Expressing interest in music early on my parents started me on lessons, first trombone. Later they invested in a piano, which I found infinite more satisfying as a creative tool being capable of more than one voice at a time. Throughout junior high and high schooI performed in dixie land and jazz bands, while still listening to post modern, rock, Depeche Mode and the like. When my voice got past it's cracking, inspired by jazz artists like Bobby McFerrin started to scat and do beatbox. In marching band and orchestra I enjoyed the massive polyphony and teamwork, and at the family church the ability arrange. After school hours the availability of personal computers and MIDI allowed another step in creative ability, and an exciting new sonic range of electronic instruments to explore.
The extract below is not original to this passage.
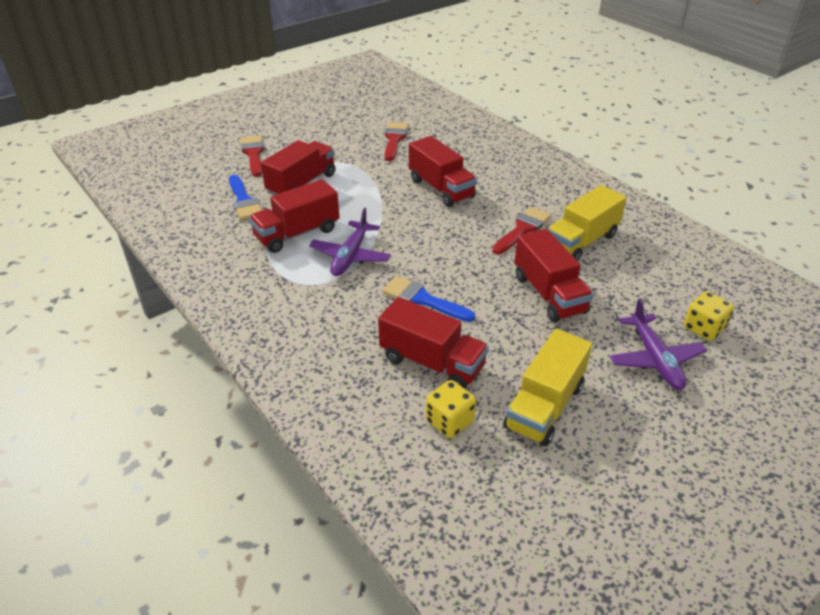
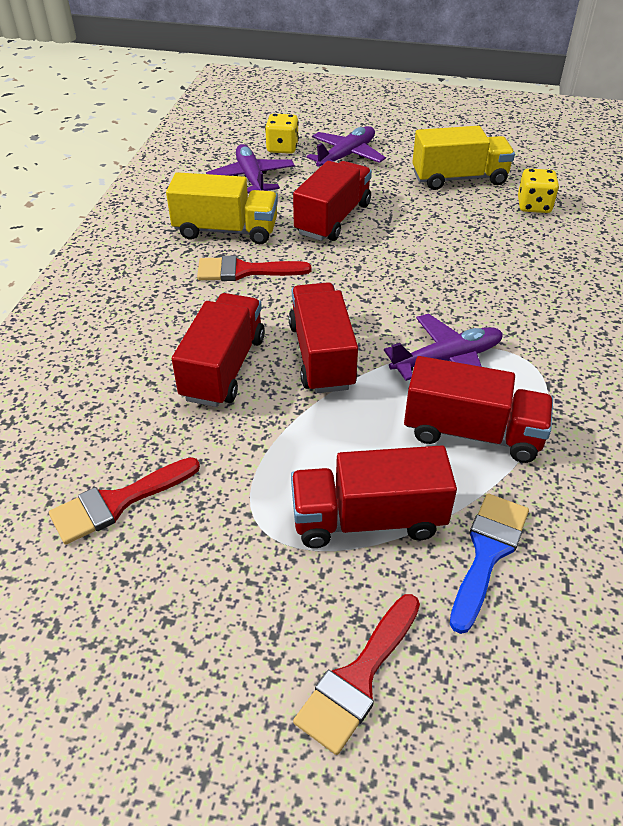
camera: 130 degrees left, 5 degrees up
(422, 299) = (438, 278): blue brush -> none
(432, 362) = (498, 237): red truck -> red truck (322, 356)
(654, 285) = (251, 178): none -> purple plane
In high school finally I came up with the handle "TheGreyman" see here for the story. In college pursuing music composition as a major (along with engineering), I became increasingly frustrated by the overbearing theory and the nonportability of a piano or keyboard, so I picked up the guitar and bass, played in a few bands but quickly got frustrated by the difficulty and flakiness of getting musicians together, thus retreated into my room and focused on music creation solo.
As computers and multitrack soundcards became cheaper and more powerful, it became possible to seriously non-toy like music by oneself at a reasonable price.
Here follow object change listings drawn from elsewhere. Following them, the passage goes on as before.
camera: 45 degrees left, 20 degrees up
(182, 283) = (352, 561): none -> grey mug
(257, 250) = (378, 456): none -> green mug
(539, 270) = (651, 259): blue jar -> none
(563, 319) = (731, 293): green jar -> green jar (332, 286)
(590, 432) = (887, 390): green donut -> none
From 1990 and on I have played with countless composition programs: Cubase, Logic Audio, Cakewalk, on and on. Soundcard after sound card, keyboard after keyboard. But generally in the end found myself disenchanted with the compositional and performance capabilities, as each tool requires you to think in a particular way, and the latency involved with software effects was disconcerting. For a list of gear I currently use please see the gear page.
In 2004 working for a startup with a very small room, my studio locked in a storage facility for several months. I got introduced to laptop based loop based composition, and open-source computer based synthesis, armed only only with a cheap headset, Acid 4.0, Crystal. I started writing on the subject of Technology, and worked more on sound synthesis trying to create the sounds I heard in my head. After several years of watching several electronica performers and DJ's, with similar soundsand the stale 'prerecorded' ness of the performance. If a person can hit play and then walk away, it's struck me more as karioke or a recording, instead of being a performance. There was simply no risk for things to go terribly right or terribly wrong, no happy accidents which are quite common in Jazz. Then I was introduced by a music promoter friend to Joeseph Arthur, Andrew Bird both of whom being a solo perfomer, via a mixture of skill and delay effects creating amazing dense floods of sound and commanding performances.
In 2005 I was caught the charismatic beatbox performer Kid Beyond armed only with little more than a mic and a laptop created a compelling dynamic performance larger than many 5 piece bands. Find more about his technique, renewed my sense of possibility, and also rekindled my interest in the beatbox movement which has grown more visible thanks to the internet.
Looking forward I hope to integrate more performance art (video, poi spinning, video gesture recognition) into the performances.